SARAJEVO -- In a city where bad memories are no further away than the gravestones in the parks and red "Sarajevo Roses" mark where sniper bullets dropped people to the sidewalks, residents remember the 1984 Winter Olympics as a wondrous period of festivity and peace.
They remember it as a time when the world's spotlight trained on Yugoslavia for reasons that had nothing to do with ethnic hatred or war.
They want to bring back the games.
Unlikely as that might seem, former Yugoslav President Bogic Bogicevic heads a planning committee writing a proposal to the International Olympic Committee to bring the winter 2010 games to this central Bosnian city of 400,000.
This spring, the city was awash in sky blue posters stamped with the shiny Olympic rings.
"Sarajevo, Olympic City Forever," proclaimed signs plastered on streetlights and the ubiquitous scaffolding around shelled-out buildings. "15" -- the number of years since 1984 -- declared billboards and the electronic signboard over the main drag named Marsala Tito.
Their campaign to hold the Olympics again is no joke, though Sarajevans, renowned for their humor in the face of adversity, do tell a joke about an ace-in-the-hole they could play over richer, better-equipped competitors such as Calgary and Muju, a South Korean resort.
"It would be good for the games and the Olympic officials," says Jasmin Maricic, political editor of the newspaper Vecernje Novine. "You know about that scandal?

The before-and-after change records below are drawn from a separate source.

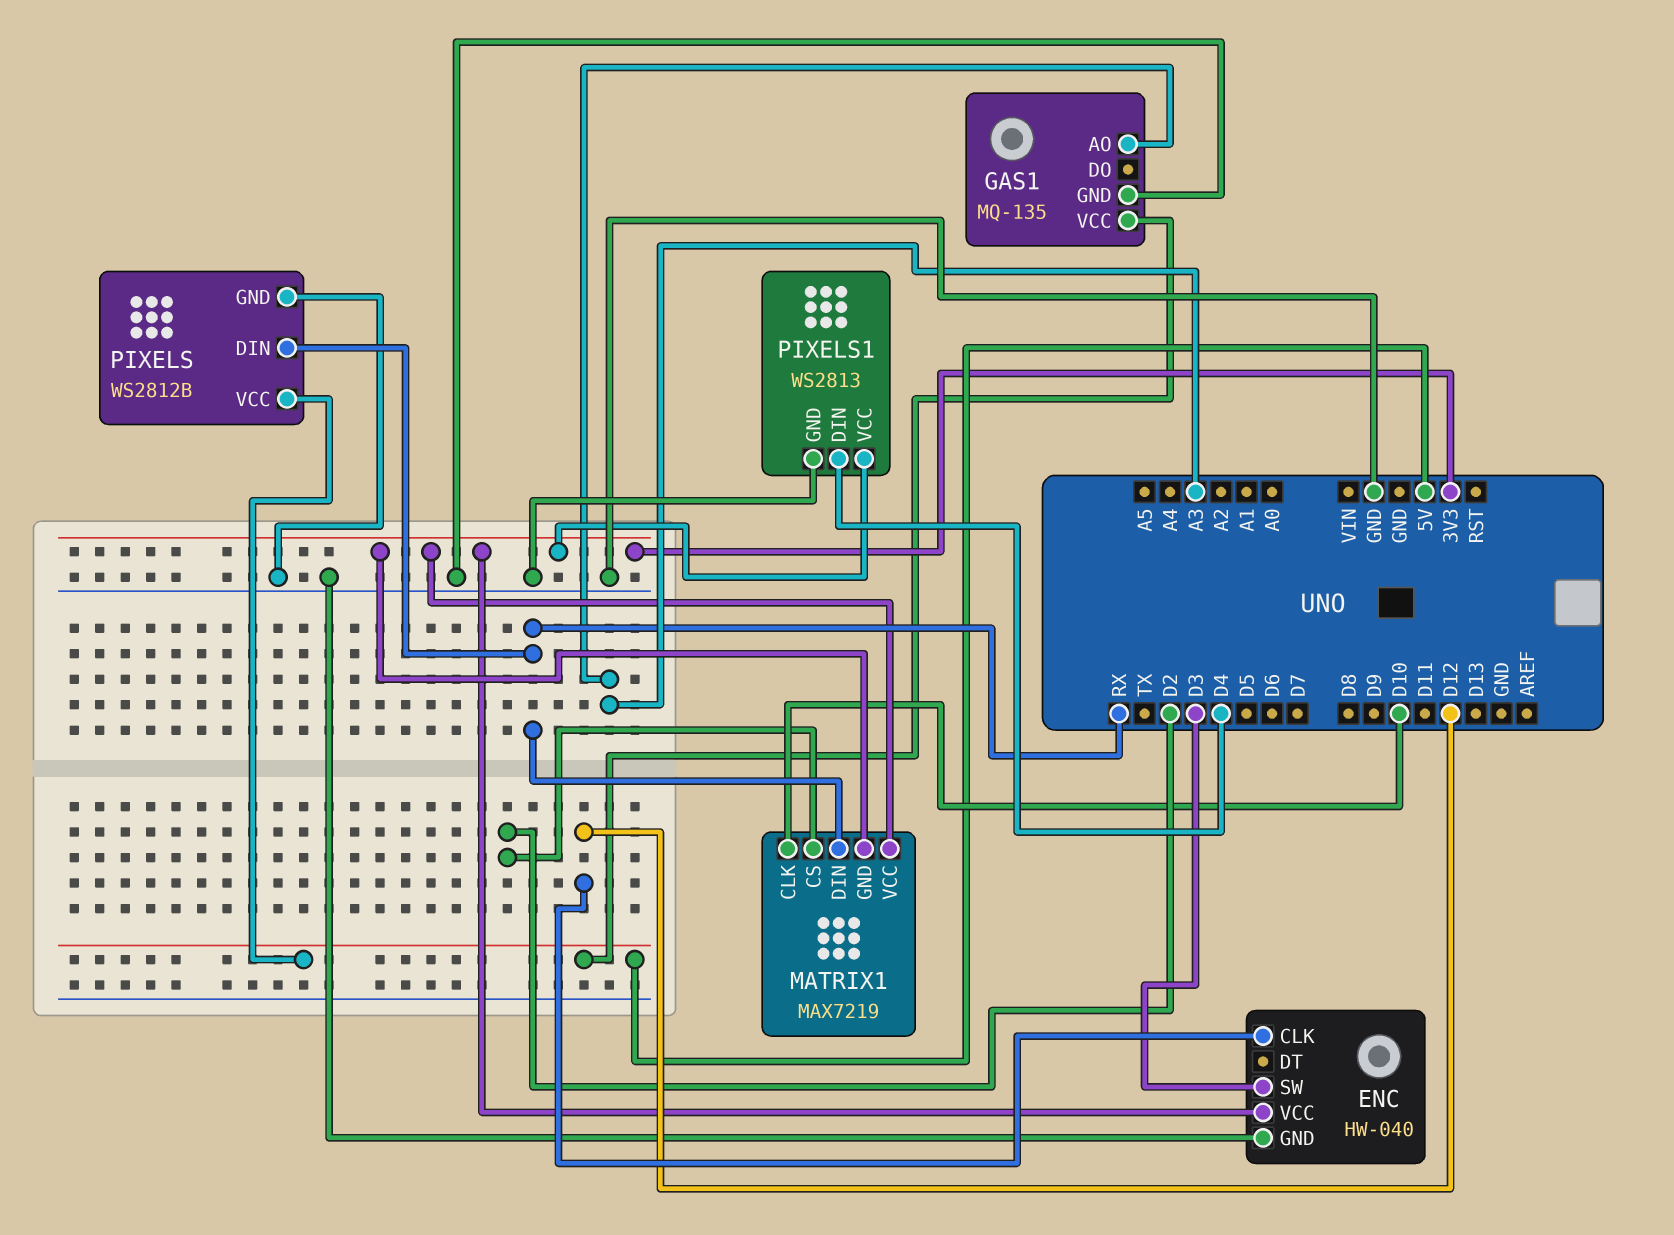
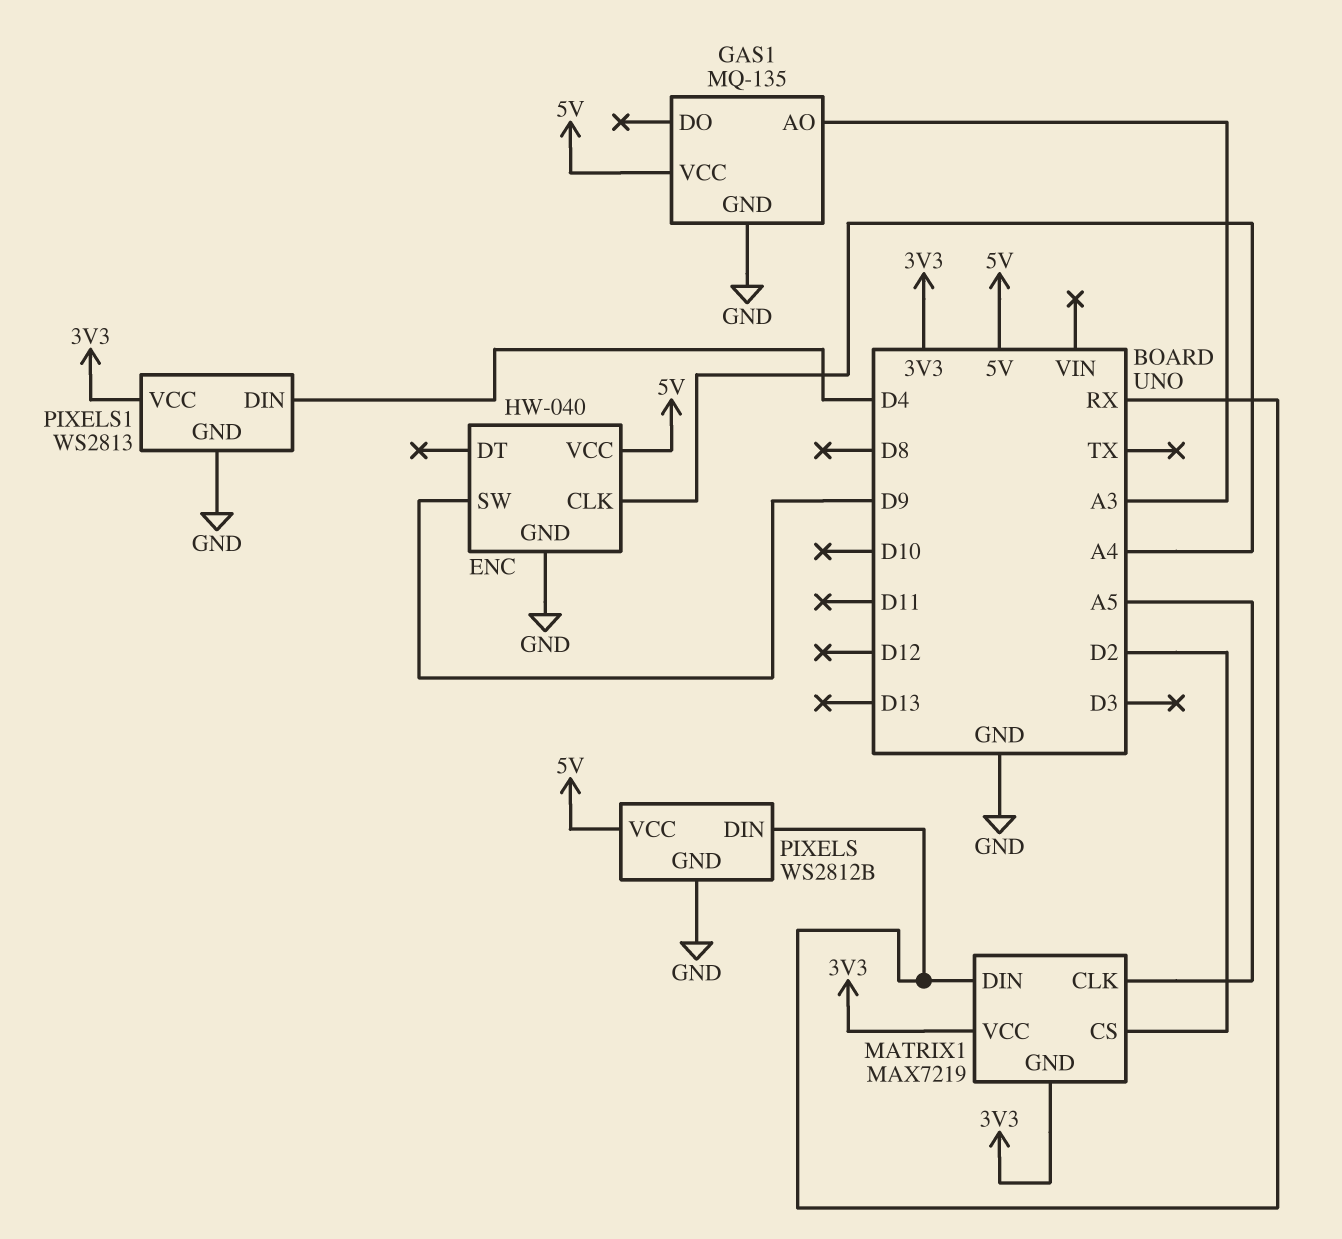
ENC pin CLK: D12 -> A4
ENC pin SW: D3 -> D9
ENC pin VCC: 3V3 -> 5V
MATRIX1 pin CLK: D10 -> A5

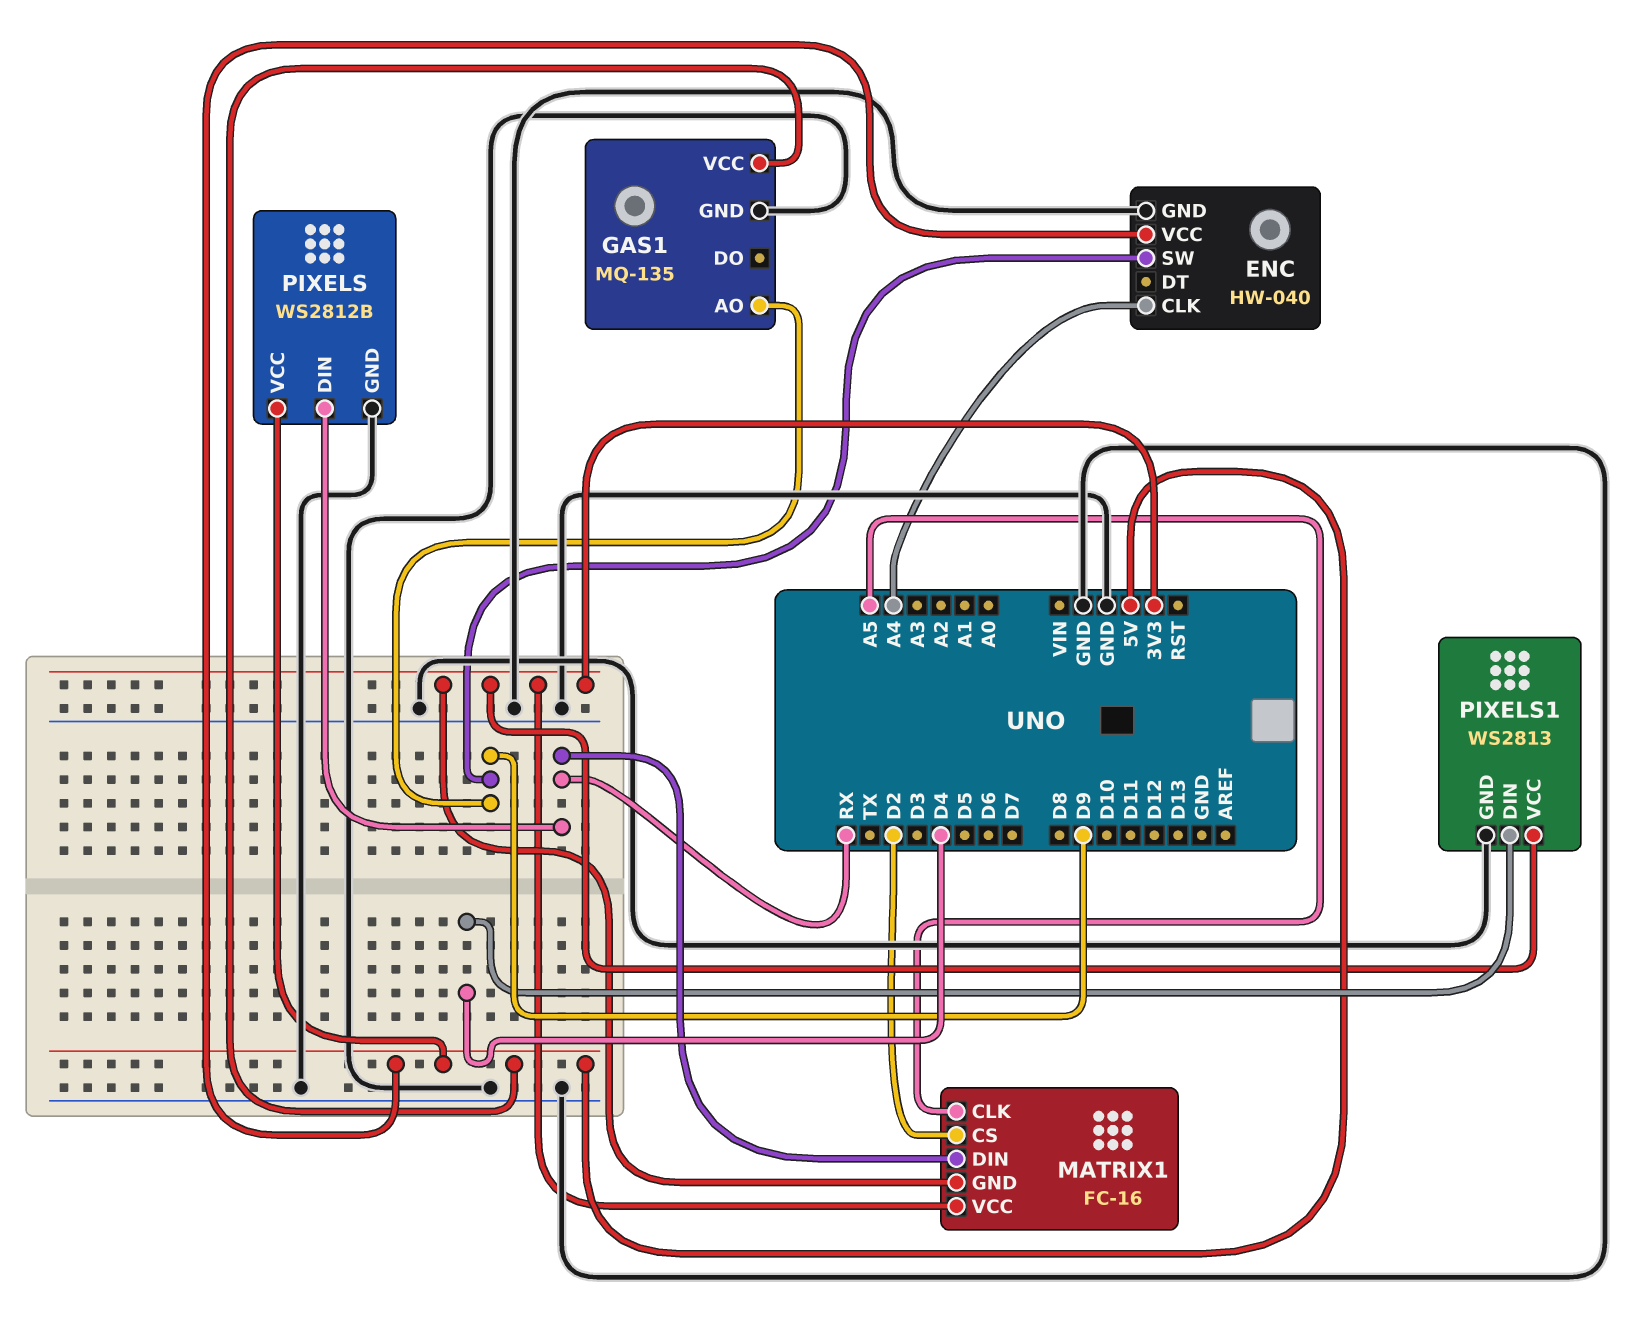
GAS1 pin AO: A3 -> D9
MATRIX1: MAX7219 -> FC-16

They take bribes to give the games? Well, everybody knows Sarajevo don't have nothing for no one."
In truth, many Sarajevans believe few places in the world provide so fitting a setting for the international competition as their damaged city.
No matter, they argue, that the brutal Serb onslaught on Sarajevo from 1992 to 1995 flattened the stadium that housed the magnificent opening ceremonies of the 1984 games. Or that city dwellers dug up the Olympic soccer field outside the stadium to bury their dead. Or that the world-class Nordic ski center atop Mount Igman, which the Serbs converted into a military installation, is blackened and shell-scarred.

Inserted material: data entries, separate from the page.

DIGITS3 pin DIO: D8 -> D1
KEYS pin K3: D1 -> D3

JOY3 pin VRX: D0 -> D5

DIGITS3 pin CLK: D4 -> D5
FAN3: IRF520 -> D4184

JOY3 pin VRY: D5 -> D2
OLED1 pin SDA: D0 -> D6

While it no longer has all the structures to put on the games, what other city speaks so eloquently about the consequences of multinational discord? About courage? The indomitable human spirit the games are supposed to showcase?

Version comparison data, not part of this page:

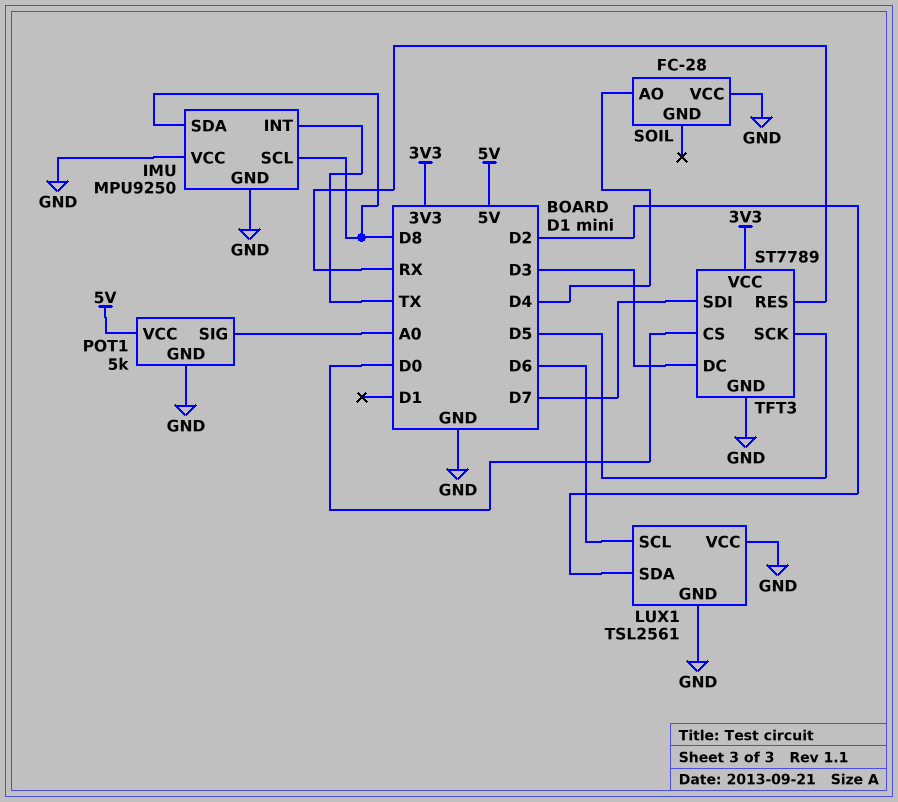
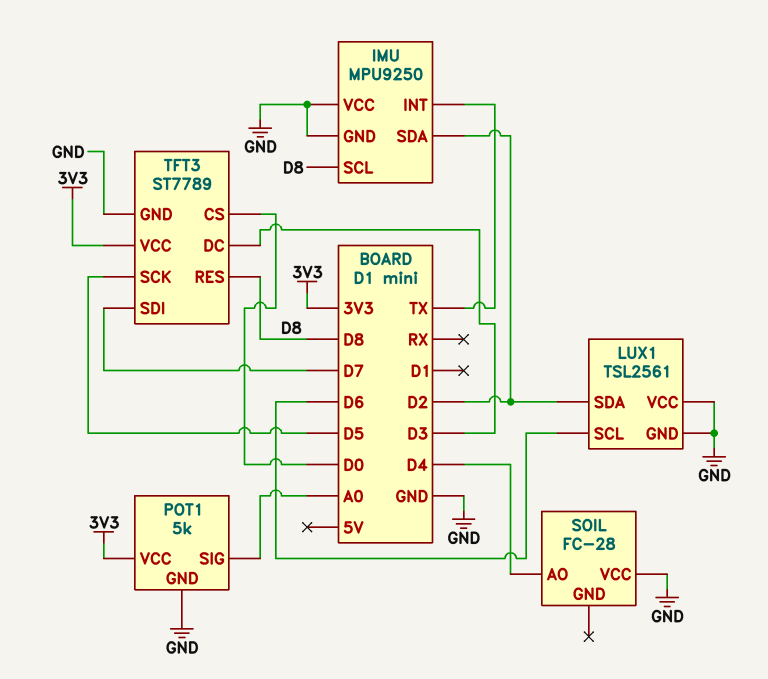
IMU pin SDA: D8 -> D2
POT1 pin VCC: 5V -> 3V3
TFT3 pin RES: RX -> D8

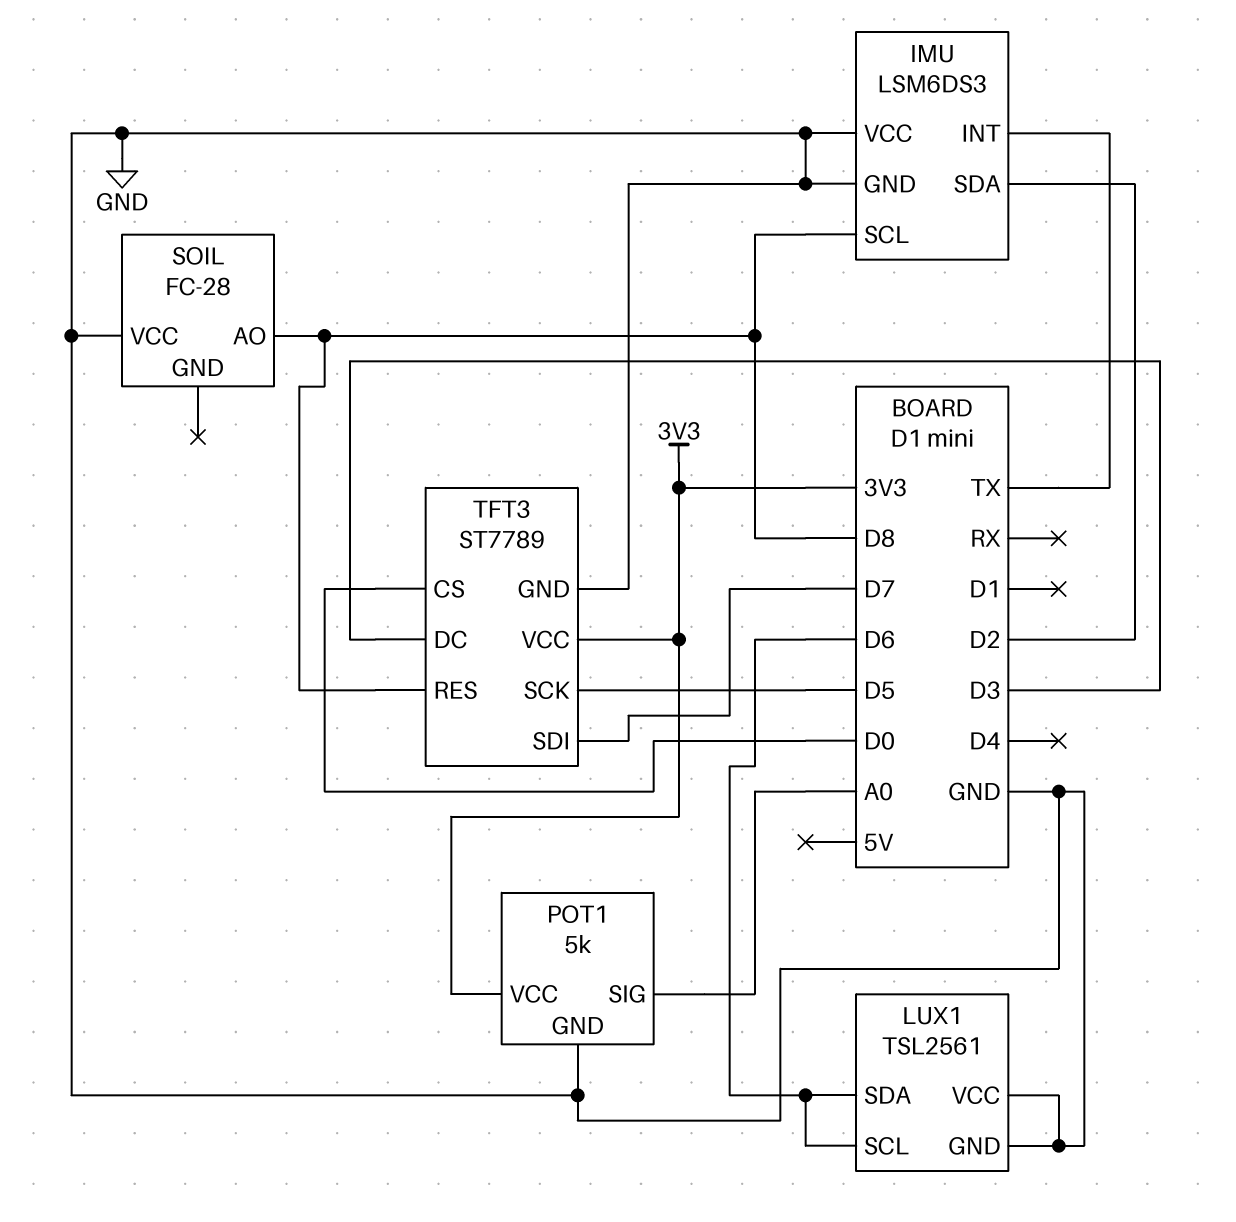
IMU: MPU9250 -> LSM6DS3
LUX1 pin SDA: D2 -> D6
SOIL pin AO: D4 -> D8

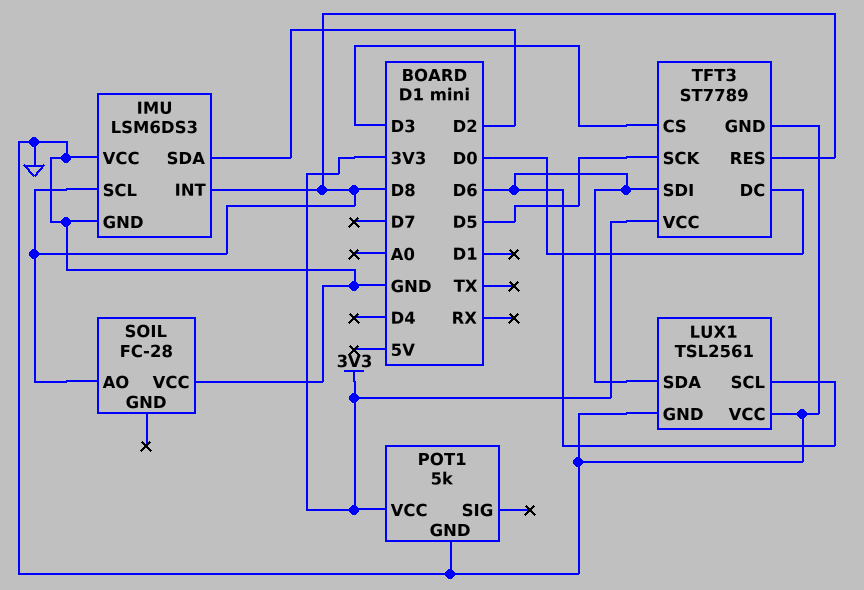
IMU pin INT: TX -> D8
POT1 pin SIG: A0 -> none
TFT3 pin CS: D0 -> D3
TFT3 pin DC: D3 -> D0
TFT3 pin SDI: D7 -> D6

The city is filled with inspirations.
On the road from the airport into the old Turkish core of the city -- Sniper's Alley during the Bosnian War -- stand the blasted remains of the Oslobodenja newspaper building. Throughout ruinous bombardment, the newspaper came out every day. This is one building that won't be reconstructed; it has turned into a monument to the city's resilience.
Shopkeepers in Bascarsije have made shells and cartridges collected from the siege as hot a souvenir moneymaker as their traditional hand-loomed Bosnian rugs and Turkish coffee sets. They've crafted the weaponry rained down on them into vases, stamped with elaborate designs of mosques and roses or painted black and etched with poplar trees and minarets.
Amer Mehicevic, a Muslim driver for the International Research and Exchange Board, an American nonprofit agency, takes tourists who ask about the war to the cliffs that surround his hometown. Rusted jeeps are heaped here and there; clumps of wire and yellow tape mark places where the mines have not yet been removed.
If you picture these heights where the Serbs set up their artillery as the rim of a bowl, Sarajevo sits directly at the bottom of the bowl. From this rim, the invaders blew up the elegant Austro-Hungarian Empire-era post office, burned up the priceless historical treasures of the National Archives and fired on hospital staffs, market shoppers, burial parties.
Sarajevans lived in basements, cut down trees along boulevards and in parks for firewood, and disposed of bodies in back yards.
"The Serbs," Mehicevic says, looking down, "they have very good view of Sarajevo."
Mehicevic quit school when the Serbs swooped in on his hometown to become a runner for the Bosnian army. Everywhere he drives in the city, old comrades in arms embrace and kiss him on both cheeks.
If anything competes with their painfully plain love for the city they protected, it might be sports. Televised soccer matches shut down the city; Mehicevic does karate daily; and in a city that nearly starved, young athletes now worry they "must to lose the kilos" to stay in shape.
So, as vivid as his memories of war, Mehicevic recalls the winter when he was 7 and the Olympics came.
"Oh, yes, of course I remember," he says with the same wide grin many Sarajevans have when asked about that glorious event.
Even in 1984, small, remote Sarajevo was an unorthodox choice as an Olympic host. But the games were a triumph, still remembered for the erotic ice dancing of Torvill and Dean, Katarina Witt's gold-medal skating and the 90-minute opening ceremony with 1,500 marching athletes from 49 countries, then a record.